Fernando Andrade entrevista a escritora Ana Karla Farias
Ana Karla Farias
Potiguar, sertaneja, nascida em Caicó/RN, lá onde as cercas são de pedra e os corações repletos de amor. É jornalista (UERN) e autora do livro de contos “A árvore dos frutos proibidos” (Multifoco). Foi finalista do Prêmio Off Flip na categoria contos, e atuou como roteirista do curta “A flor teimosa da algaroba”. Mestra e doutoranda em Cinema (Unicamp), pesquisa estudos comparativos entre cinema e literatura sob a perspectiva ensaística, com ênfase para a obra da cineasta Agnès Varda e escritora Clarice Lispector.
Fernando Andrade: 1 – Sua escrita é muito visual. A escrita tem uma fonte imagética própria. Como escreveu este livro. Comente.
Ana Karla Farias: Penso que o fato de estudar e pesquisar cinema no mestrado e doutorado, aguçou meu olhar e mudou meu jeito de apreender a narrativa. Há muito da cinescrita da Agnès Varda, cineasta belgo-francesa, sobre a qual me debrucei no mestrado. Ela se dizia cinescritora por conceber que se pode realizar um filme com a mesma liberdade de forma tal qual se escreve. Então, a Varda carrega a literatura para o imagético e acho que tentei fazer o caminho inverso, a partir desse diálogo com sua obra. A memória é um dos elementos presentes no cinema da Varda que inscreve sua subjetividade. Tentei também revisitar o lugar da memória ao escrever e me inscrever em corpo e voz narrativa na minha própria obra. Como reconstituir o passado, o vivido? Não se pode, mas se atualiza e ressignifica o passado no presente. O livro foi pensado como um exercício de se retomar a experiência vivida que não estava só na memória do meu corpo, mas na história das mulheres.
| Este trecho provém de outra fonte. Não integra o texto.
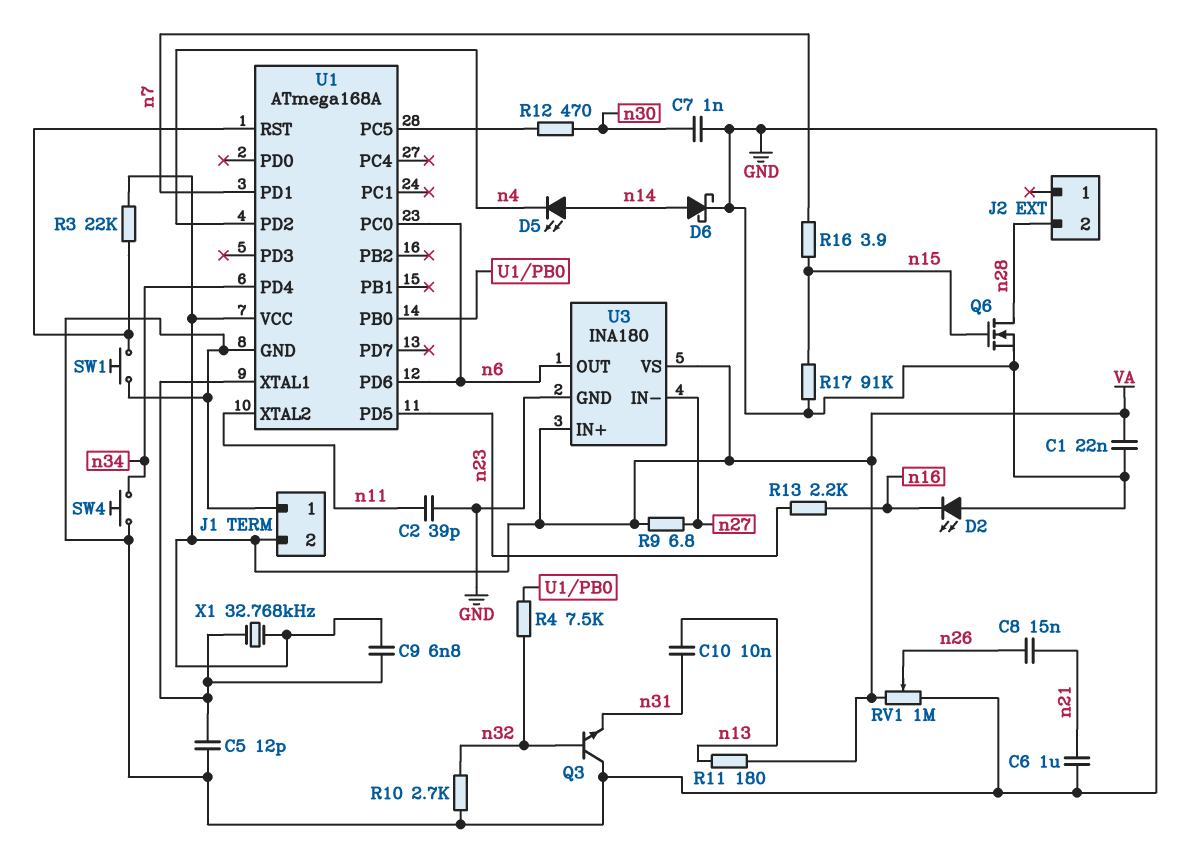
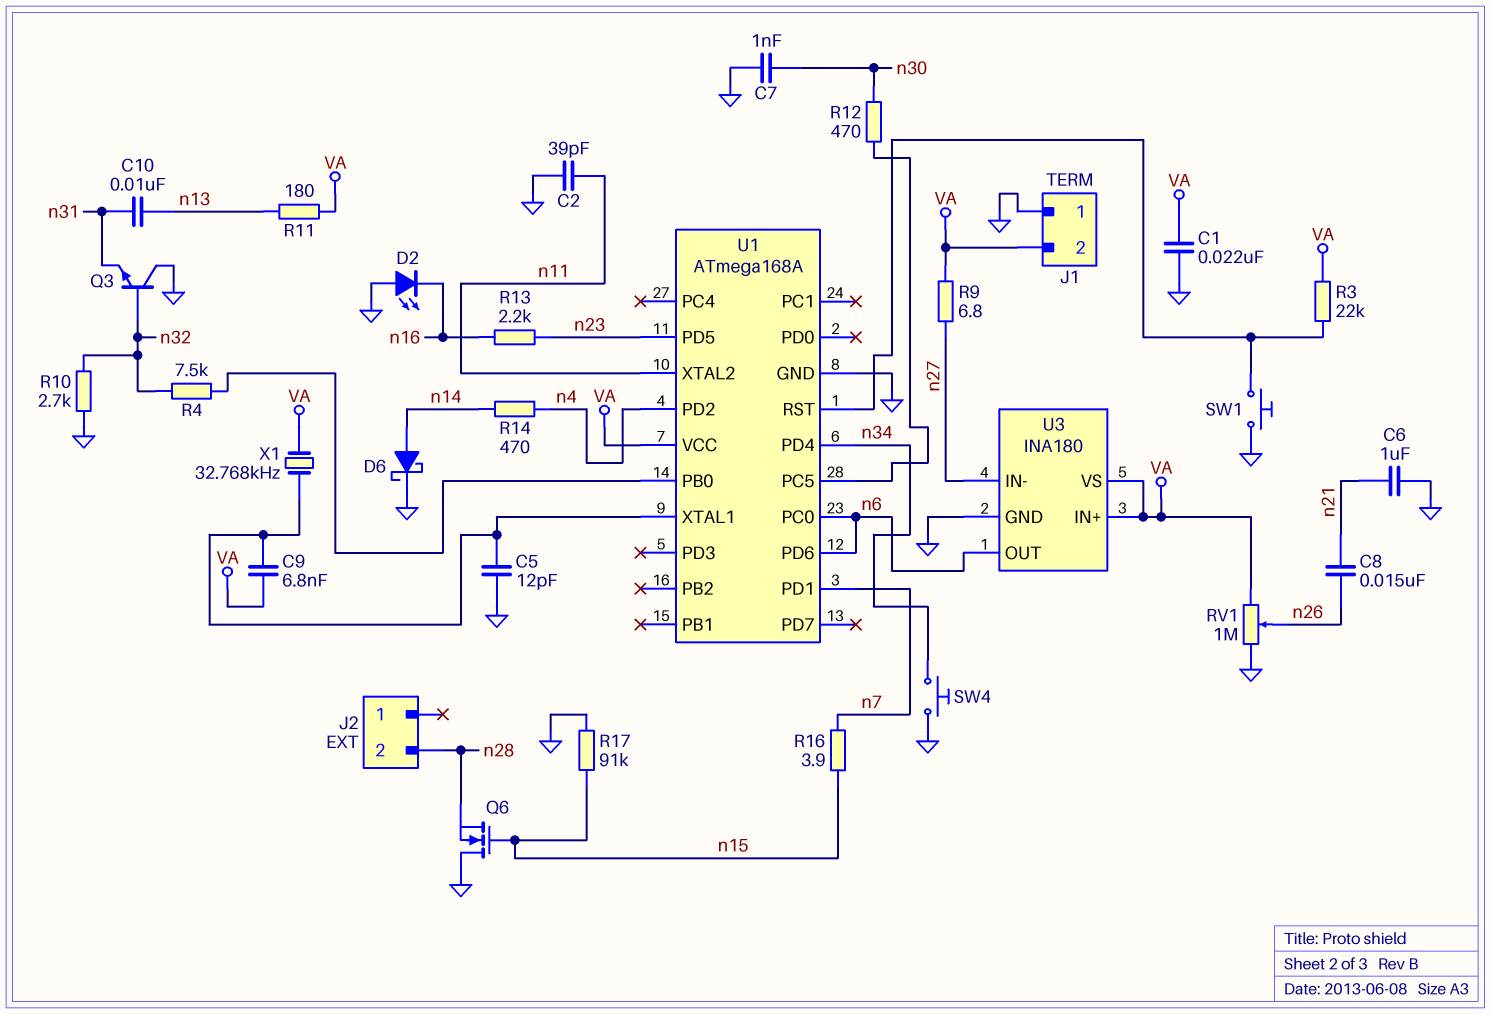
D5: LED (A n14, K n4) -> none
Q6: NMOS (G n15, D n28, S GND) -> NMOS (G n15, D GND, S n28)
R14: none -> 470 (n4, n14)

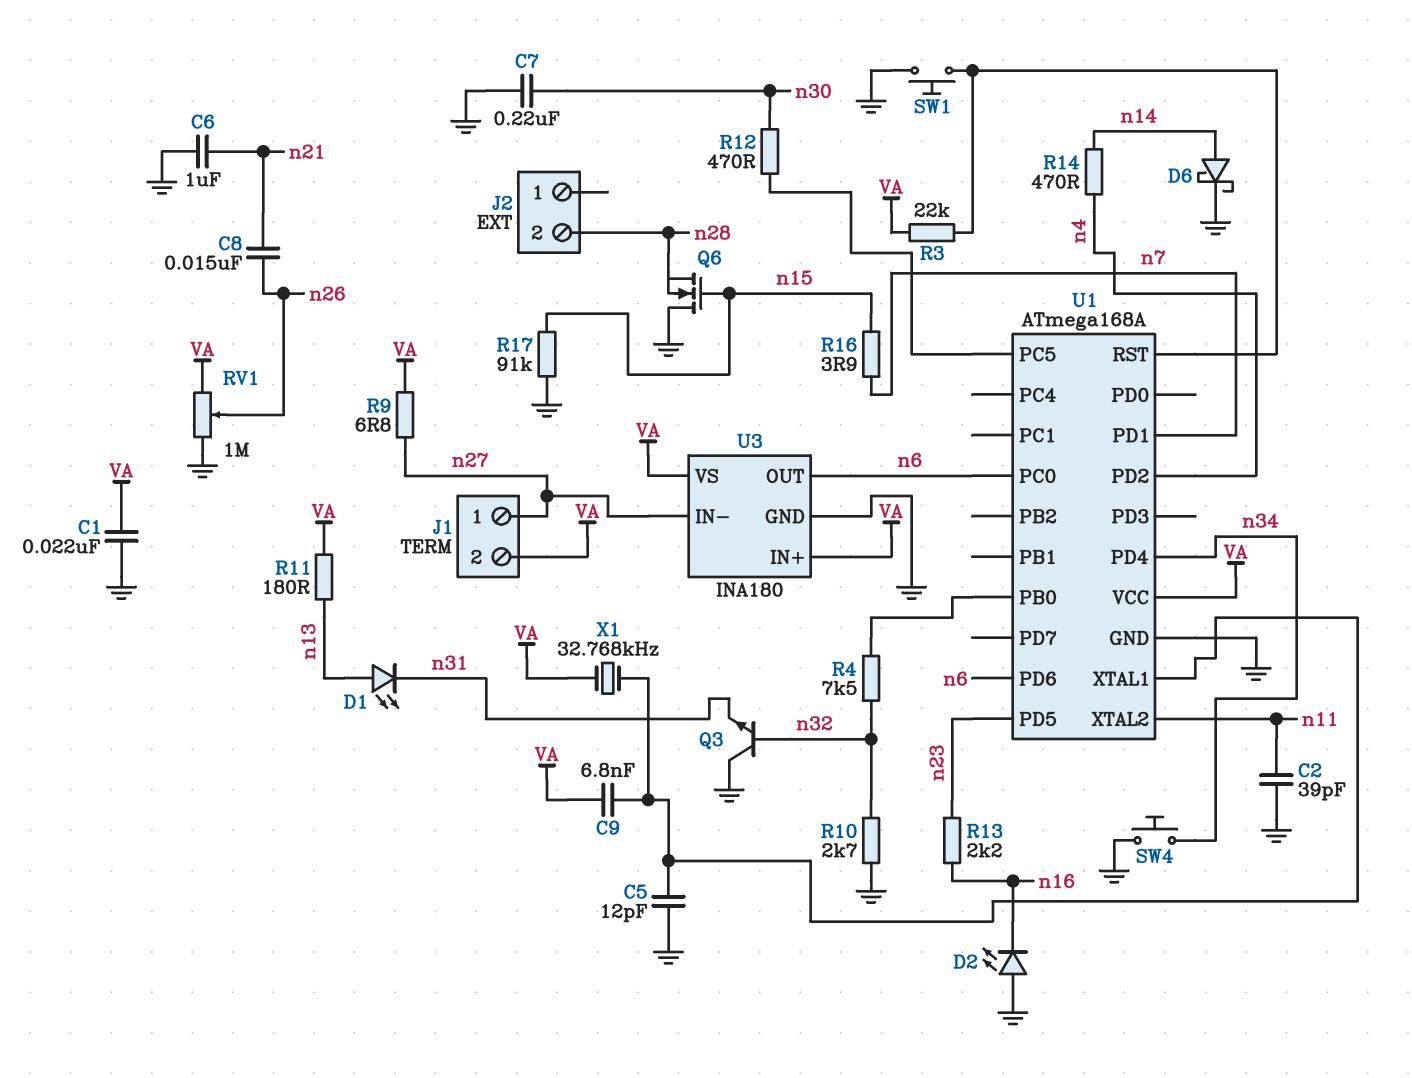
C7: 1nF (GND, n30) -> 220nF (GND, n30)
C10: 10nF (n13, n31) -> none
D1: none -> LED (A n13, K n31)
J1 pin 1: GND -> n27

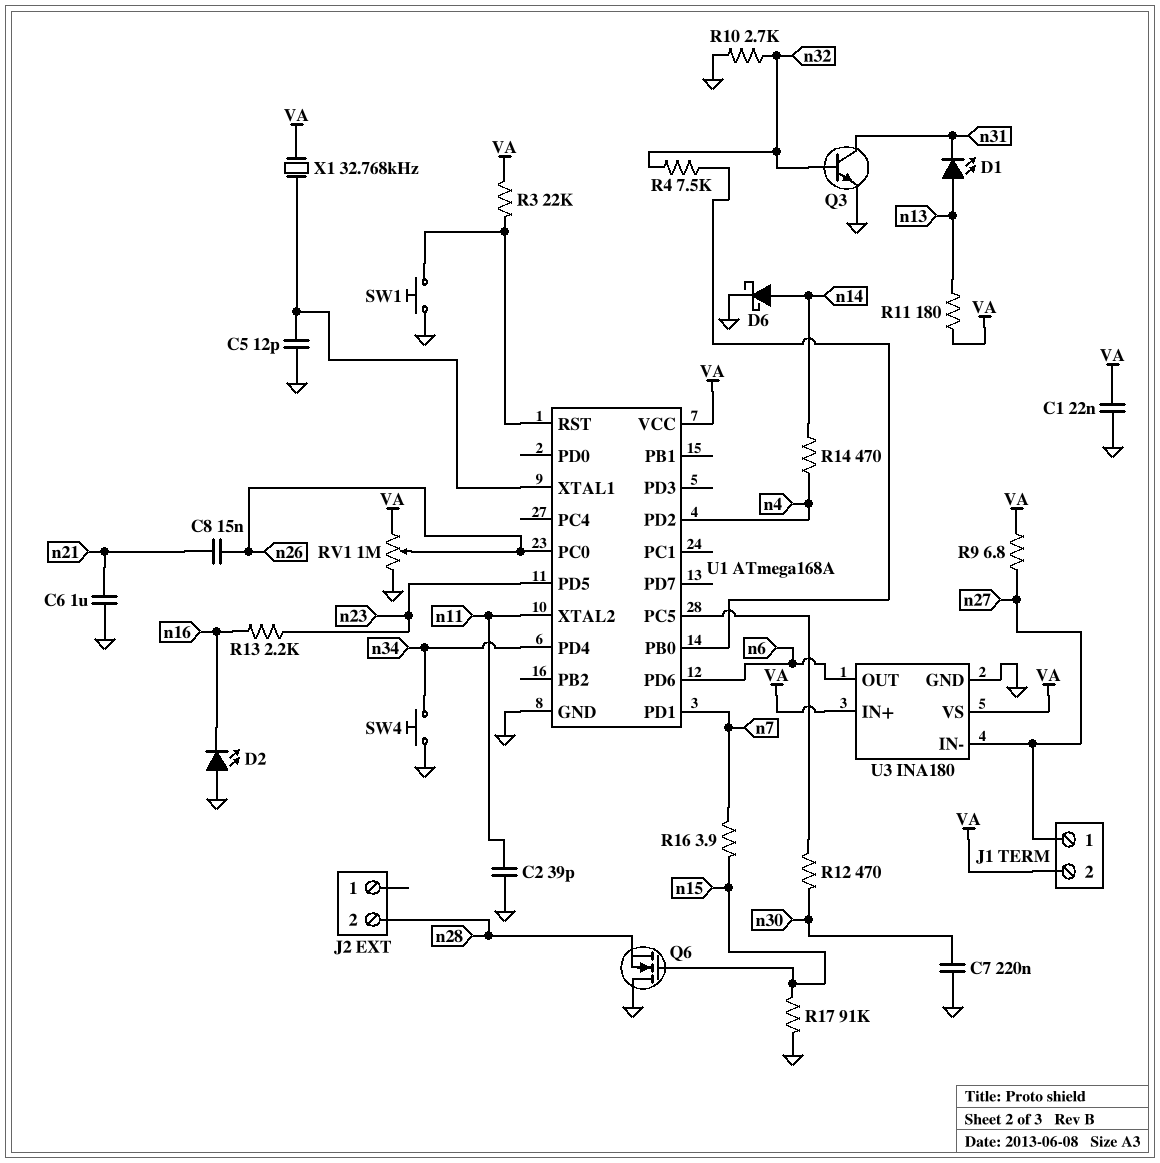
C9: 6.8nF (U1/XTAL1, VA) -> none
Q3: NPN (B n32, C GND, E n31) -> NPN (B n32, C n31, E GND)
U1 pin PC0: n6 -> n26

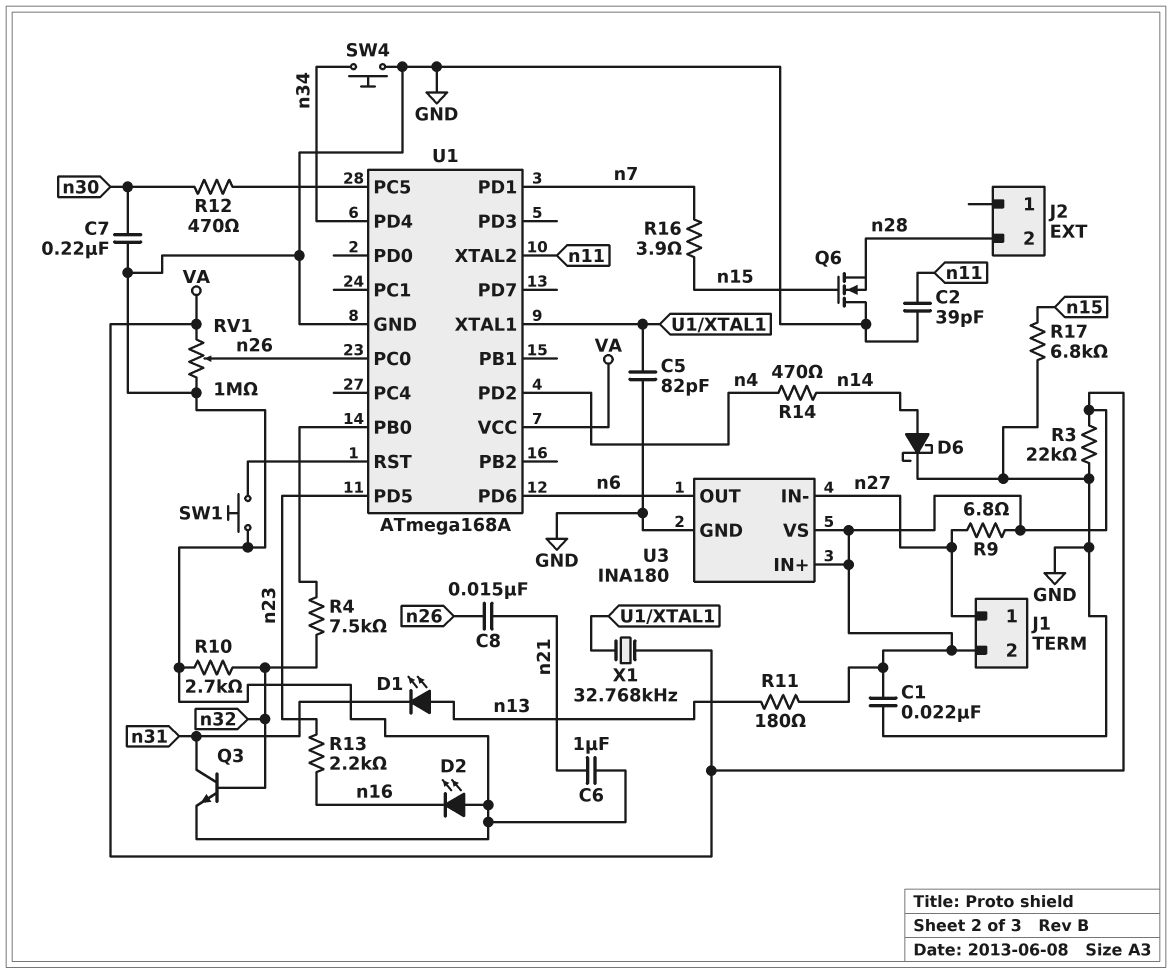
C5: 12pF (GND, U1/XTAL1) -> 82pF (GND, U1/XTAL1)
R3: 22k (U1/RST, VA) -> 22k (GND, VA)
R17: 91k (GND, n15) -> 6.8k (GND, n15)

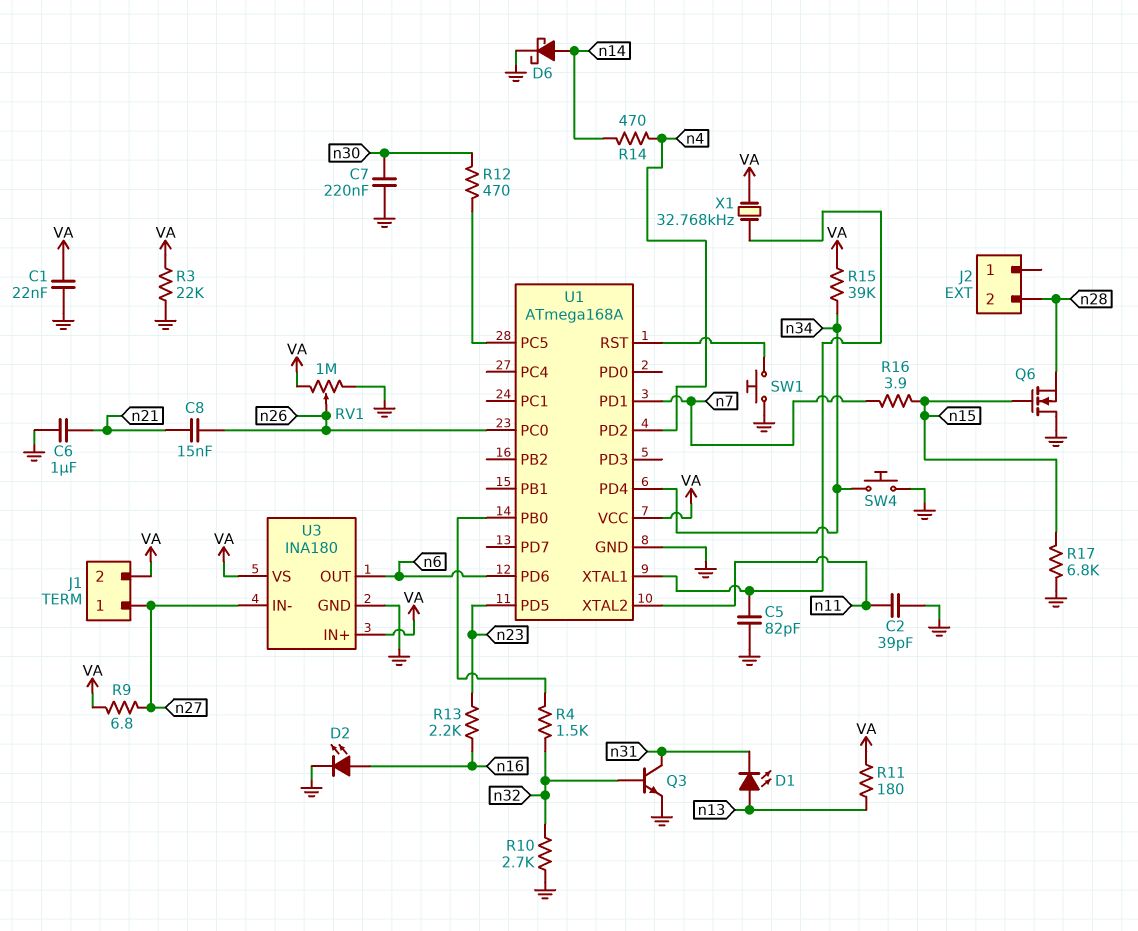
D2: LED (A GND, K n16) -> LED (A n16, K GND)
R4: 7.5k (U1/PB0, n32) -> 1.5k (U1/PB0, n32)
R15: none -> 39k (VA, n34)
Fernando Andrade: Sua linha de estudo aproxima Agnes Varda e Clarisse. Junta narração e documental. Como entrelaçar as duas?
Ana Karla Farias: Minha linha de estudo se situa nesse entre-ser, na fronteira entre uma margem e outra: o documentário e ficção, realidade e fabulação. Eu costumo fugir de delicitações e classificações muito rígidas sobre um gênero literário ou fílmico, encanta-me o embaralhar das fronteiras. O não caber, o escoar-se!
Então, a minha escrita é híbrida, mesclando ficção e realidade. Até pela impossibilidade de reconstruir fielmente a experiência do vivido. Como a Clarice em Banhos de mar, ao tentar rememorar a felicidade da infância no mar de Olinda: “A quem devo pedir que na minha vida se repita a felicidade? Nunca mais?”. Então, um modo de se preencher a lacuna do esquecimento e esforço de lembrar é exercendo o direito basilar à fabulação.
Fernando Andrade: Toda escrita é uma obra de invenção mesmo que fale de nossa vida. Fale do lado memorialístico da sua escrita. Da relação entre imaginar e factuar. Comente.
Ana Karla Farias: O meu orientador, professor doutor Elinaldo Teixeira, apregoa o equívoco autobiográfico ao se debruçar sobre o ensaio no cinema como quarto domínio entre a ficção, o documentário e o experimental. Considero a minha obra uma autoficção e não meramente autobiográfica. Porque há uma subjetividade que se abre ao mundo, que se constrói com a alteridade. Não é só uma escrita de si, mas uma escrita que parte de si para além de si. A obra não se encerra no eu, mas evoca outras mulheres: ancestrais, amigas, minha irmã, escritoras e cineastas que, no ato da escrita, pegaram minha mão e disseram “vamos caminhar juntas”.
A memória, portanto, é um elemento crucial para a inserção dessa subjetividade feminina que se lança em alto mar, à deriva consigo mesma.
Fernando Andrade: Cite algumas obras e autores que ajudaram na criação da sua obra.
Ana Karla Farias: Hèléne Cixous em O riso da Medusa, Um teto todo seu da Virginia Woolf, Conceição Evaristo com seu conceito de escrevivências, Marguerite Duras em Escrever, A dor, Patti Smith em Só garotos, sobretudo, Agnès Varda em sua ampla filmografia, Chantal Akerman em Jeanne Dielman e Clarice Lispector com boa parte de sua obra.